And Krull is a turd. I knew that even as a kid!
“Significantly, you’ll find that the movie is not published on DVD by Disney themselves, but by “Anchor Bay,” a company whose reputation is not precisely one of quality.”
Wasn’t Anchor Bay well known for being a niche publisher and putting out a lot of classics/cult favorites? Seems like kind of a mean dig at a small publisher. (Yes, I see this article was from 2001.)
God damn, what was with that weird slam on Anchor Bay? They were one of the higher quality DVD companies back in the day. Not quite Criterion, but their releases were way better than the early Disney DVDs (which were notable for being bare bones releases and overpriced.) They released lots of Disney live action movies back then, as well as movies from New World, Fox, Universal, etc.
“True. He inspired gems like Krull, The Black Hole, Flash Gordon ’80, etc. Whatta saint!”
Blaming Lucas for sub-par sci fi is the same thing in my mind as blaming Nirvana for grunge imitators. Success is always mimicked.
I don’t think Lucas is a saint. But I do think there is much more to his story than his detractors, the vocal majority on the internet, would have the public believe. Lucas wanted artistic control and has always wanted artistic control.
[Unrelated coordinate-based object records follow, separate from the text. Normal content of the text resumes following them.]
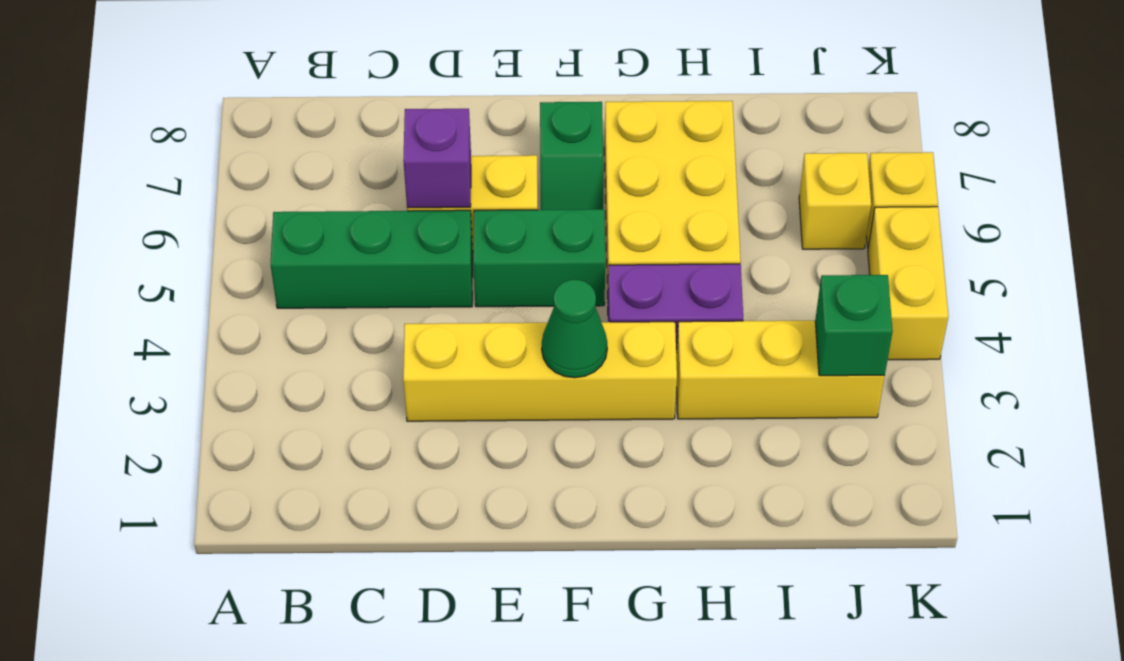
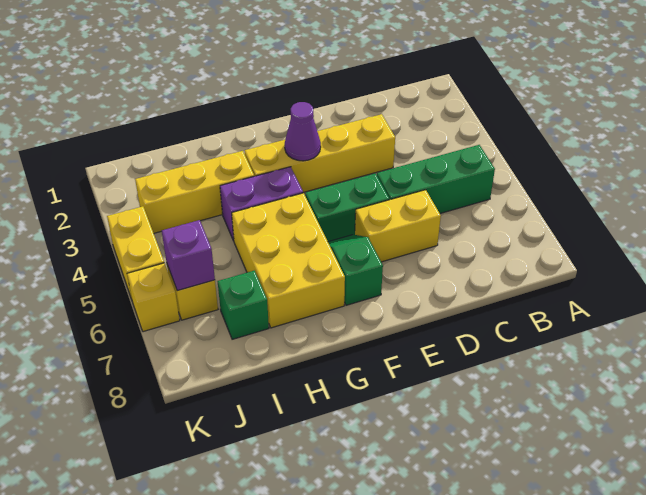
purple brick D6 level 2 -> purple brick J6 level 2
green cone F3 level 2 -> purple cone F3 level 2
green brick J3 level 2 -> green brick I7 level 1

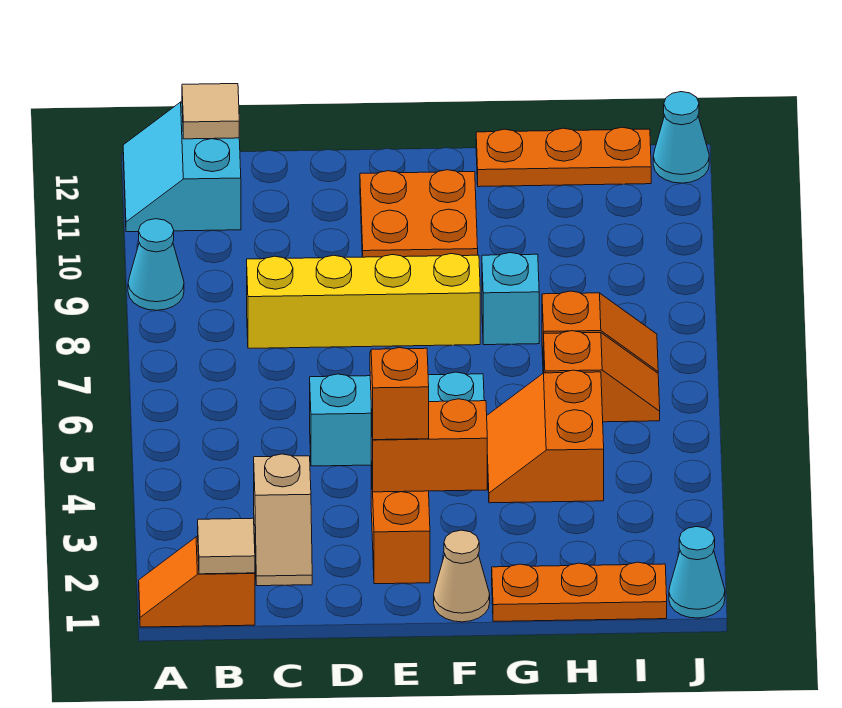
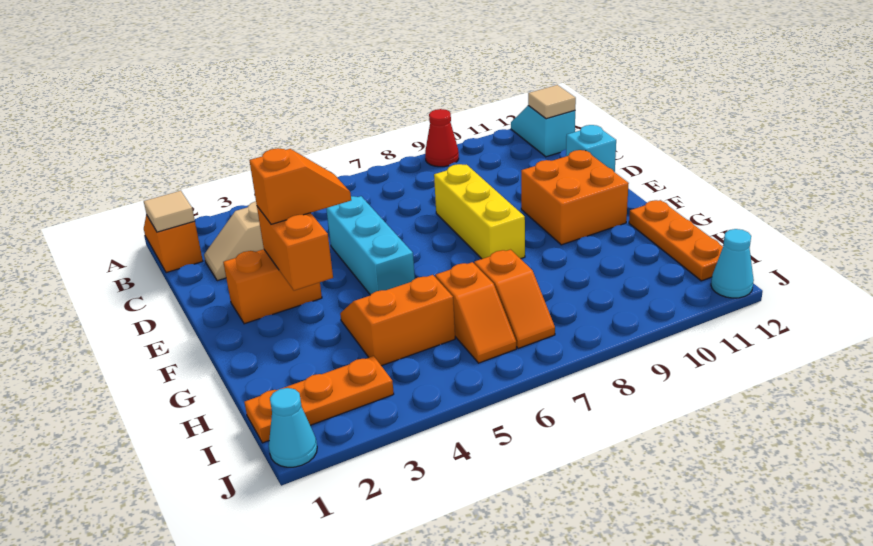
cyan cone A9 level 1 -> red cone A9 level 1
cyan slope A11:B12 level 1 top B -> cyan slope A12:B12 level 1 top B
yellow brick C8:F8 level 1 -> yellow brick D8:F8 level 1
orange plate E10:F11 level 1 -> orange brick E10:F11 level 1
tan cone F1 level 1 -> none
orange plate G1:I1 level 1 -> orange plate I1:I3 level 1
cyan brick G8 level 1 -> cyan brick D12 level 1

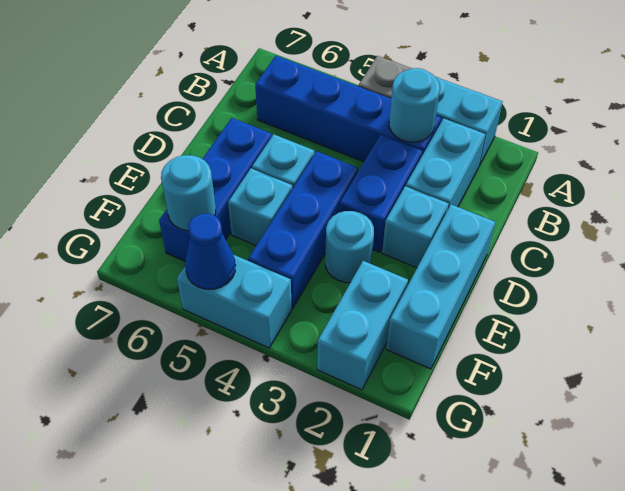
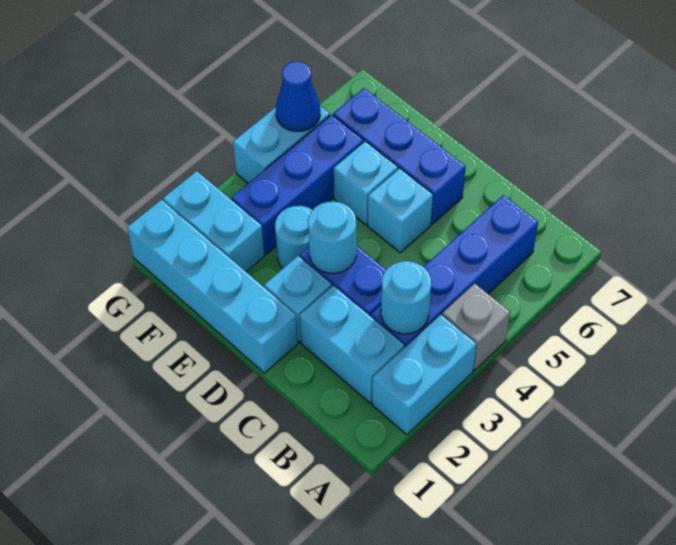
cyan brick D1:F1 level 1 -> cyan brick D1:G1 level 1
blue brick D4:F4 level 1 -> blue brick F3:F5 level 1
cyan round brick F6 level 2 -> cyan round brick D3 level 2

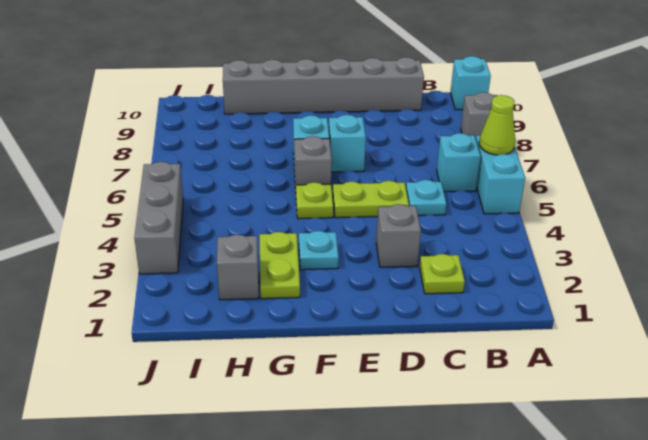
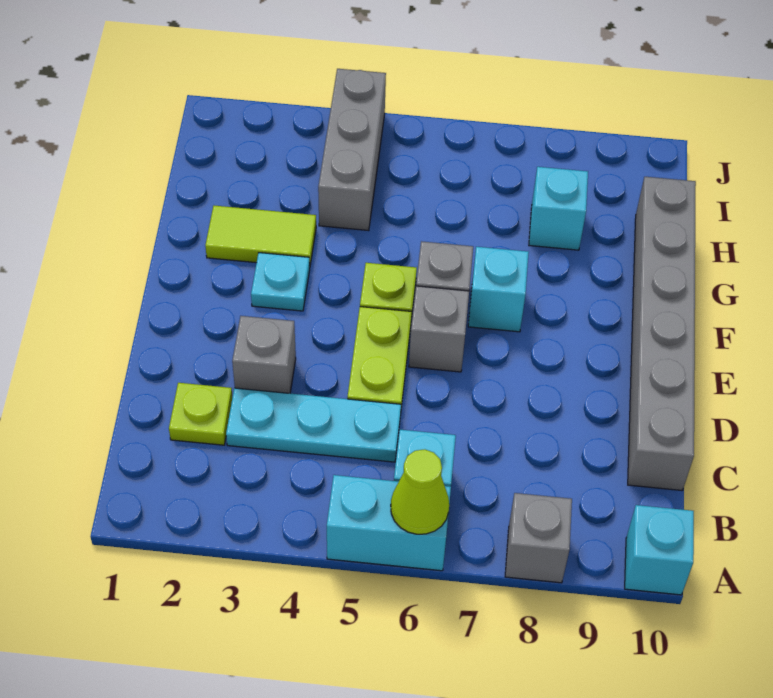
cyan plate C5 level 1 -> cyan plate C3:C5 level 1
cyan brick E7 level 1 -> cyan brick H8 level 1
lime plate G2:G3 level 1 -> lime tile G2:G3 level 1
grey brick H2 level 1 -> grey brick E6 level 1
grey brick J3:J5 level 1 -> grey brick H4:J4 level 1

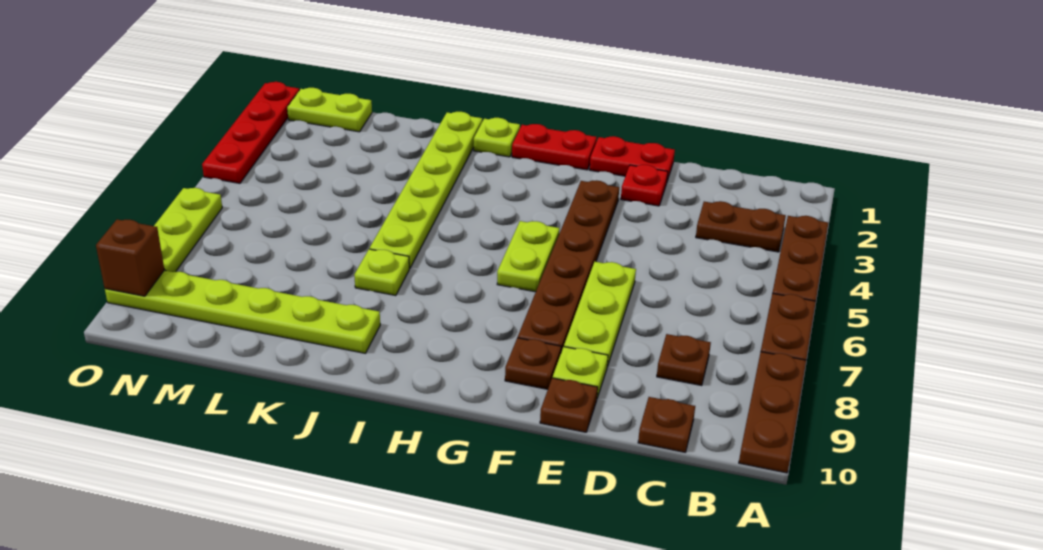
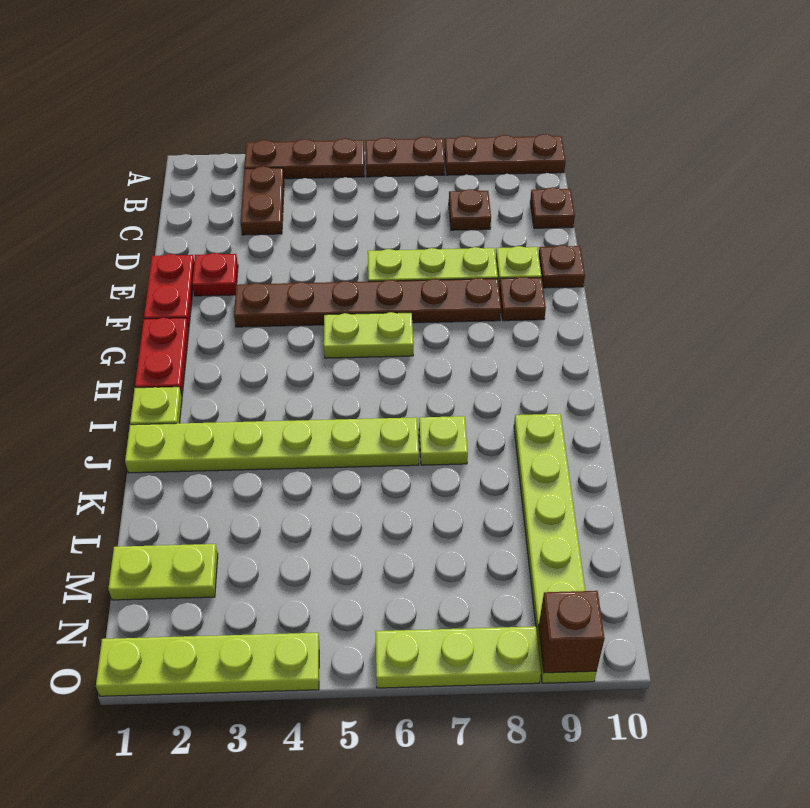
lime plate M1:N1 level 1 -> lime plate M1:M2 level 1
red plate O1:O4 level 1 -> lime plate O1:O4 level 1

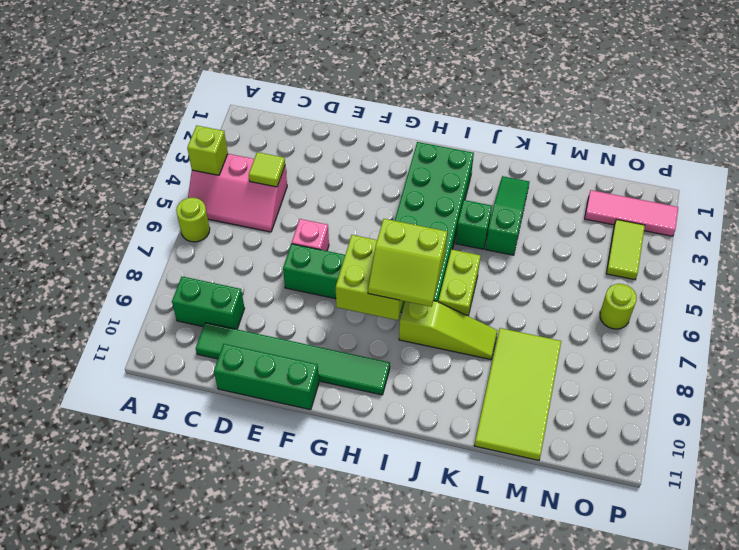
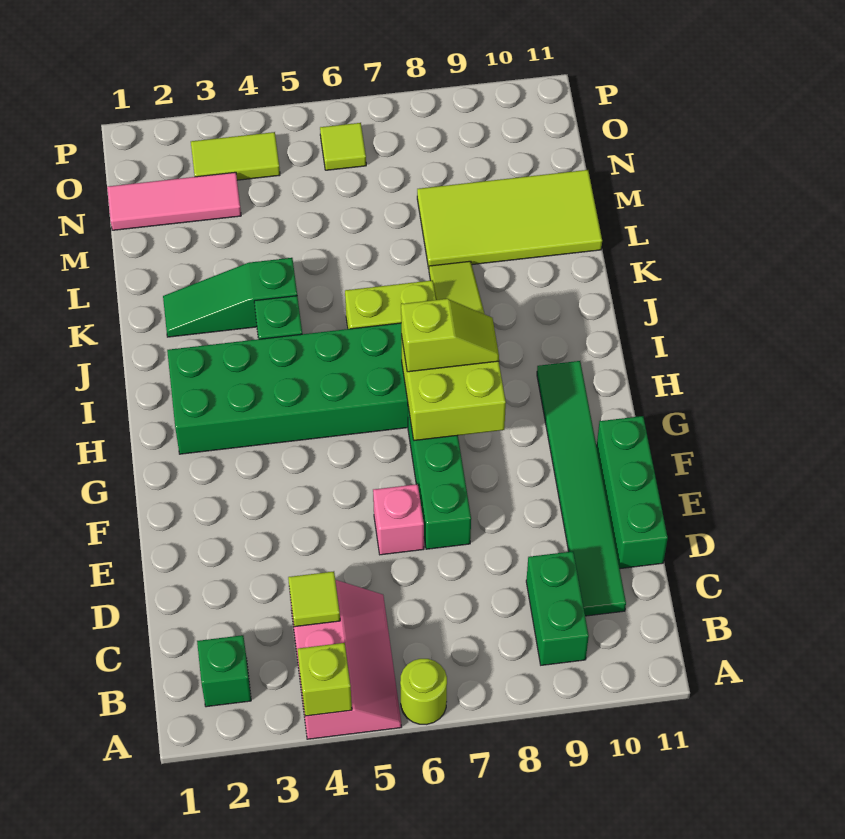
none -> green brick B2 level 1
lime slope H7:I8 level 3 top 7 -> lime slope H7:H8 level 3 top 7
pink tile N2:P2 level 1 -> pink tile N1:N3 level 1
lime round brick O6 level 1 -> lime tile O6 level 1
Licensing became his vehicle to achieve that end, with all the good and bad that entails. There are only a handful of filmmakers who have made or can make big-budget movies and have artistic control. Lucas is one of those filmmakers, and perhaps the most important.
Judging by the comments above, I wonder what would happen if you were to repost that old Megaman 3&4 review from the Jump years (the one where you keep mixing them up).
On the Black Hole itself, I haven’t seen it, though I’ve watched other Star Wars also-rans from that era.
This review reminds me that I have the book this movie is based on a shelf distressingly nearby. I’m halfway tempted to read it just to see if the ending makes any more sense.
Was it based on a book? Or do you mean the Alan Dean Foster novelization of the movie? Because it’s essentially the same.